Yuki Tsunoda and rookie Isack Hadjar will both have points to prove during the 2025 Formula 1 campaign with Racing Bulls.
The Red Bull sister squad occupied sixth in the Constructors’ standings for the majority of the 2024 season but slipped up as the year wore on.
A development headache in the middle of the year allowed the likes of Haas and Alpine to catch up and by the time the squad got itself back on the right track, its advantage had disappeared.
In the end, Racing Bulls slipped behind both its midfield rivals to finish the year in eighth place, but with a new aerodynamic headquarters alongside Red Bull in Milton Keynes, there’s hope the team can do better in 2025.

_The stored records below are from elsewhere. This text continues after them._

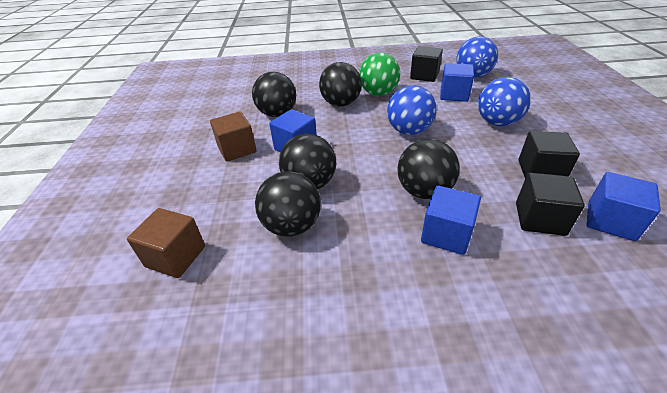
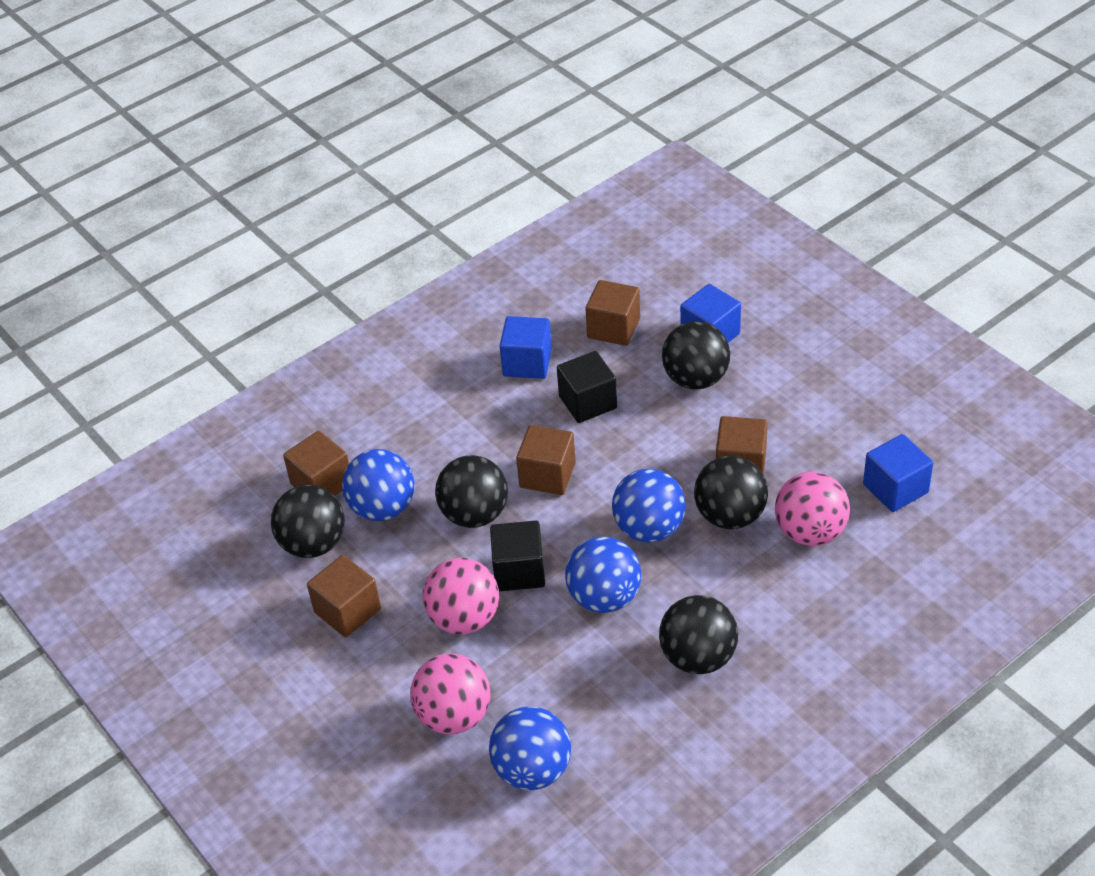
black cube: 3 -> 2
blue ball: 3 -> 4
blue cube: 4 -> 3
brown cube: 2 -> 5
green ball: 1 -> 0
pink ball: 0 -> 3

But what should Tsunoda and Hadjar hope to achieve in this coming campaign?
Isack Hadjar
Sergio Perez being let go by Red Bull led to Hadjar getting the nod at the sister Racing Bulls squad via Liam Lawson’s promotion to partner Max Verstappen in 2025.

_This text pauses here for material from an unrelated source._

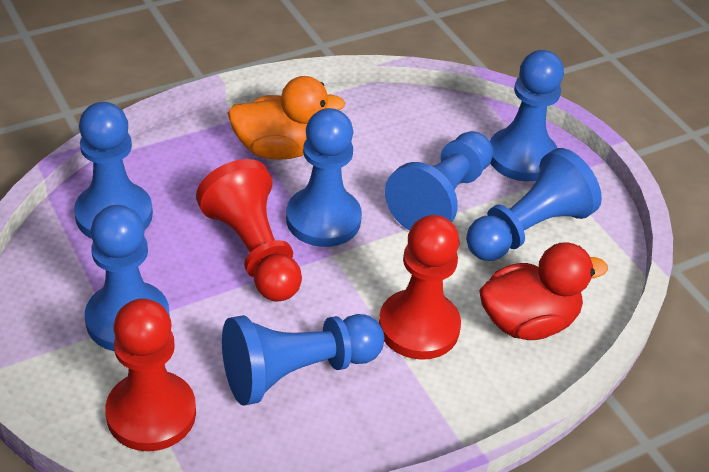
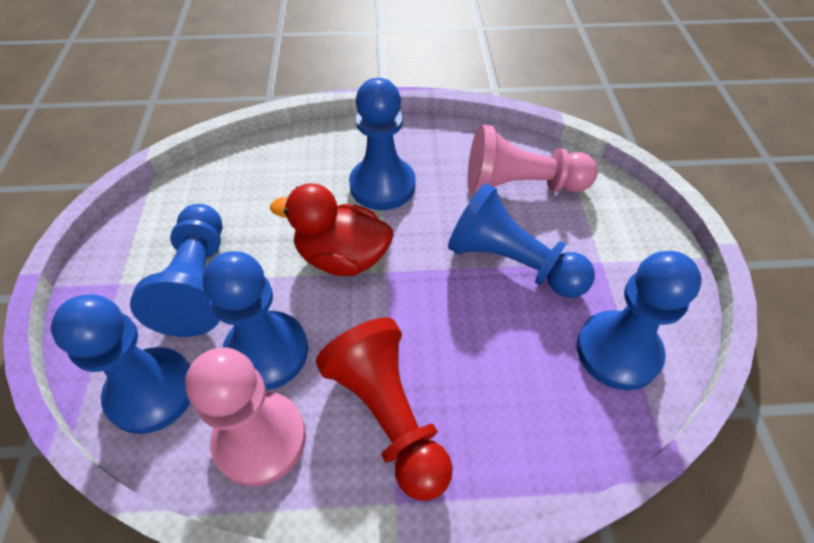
blue pawn: 7 -> 6
orange duck: 1 -> 0
pink pawn: 0 -> 2
red pawn: 3 -> 1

After an agonising title defeat in Formula 2, the French-Algerian can look positively on the year ahead on motorsport’s biggest stage.
He has Racing Bulls stalwart Tsunoda for company, a good yardstick to measure up against in the cut-throat Red Bull F1 environment.
With promising juniors coming through the ranks, Hadjar has to prove he’s worthy of an F1 seat long-term.
Speaking amid his F1 promotion, Hadjar expressed how he has seen his new team-mate as a role model.
“I look forward to working with and learning from Yuki, I’ve always looked up to him, he went through the Red Bull Junior Programme, like myself, and we’ve shared a similar path to F1,” he said.
“He’s very experienced and will be good to learn from.”
Yuki Tsunoda
With Lawson earning the Red Bull nod over him, there’s little more Tsunoda can do at Racing Bulls apart from proving people wrong.
The Japanese driver has been urged to keep his chin up and wait for any unlikely opportunity that could arise at Red Bull in the future, but his task this year must be to put himself in the shop window for a move away.
Speaking exclusively with Motorsport Week ahead of his fifth season in Faenza, Tsunoda explained how has progressed since his rookie campaign.
“It’s more controlled. Just the general complete driver, as emotionally, consistency, energy efficiency, everything,” he said.
“I feel like compared to 2021 as a person as well, not just inside racing, also outside racing, I feel just a different person in a good way, I would say. More calm, yeah.”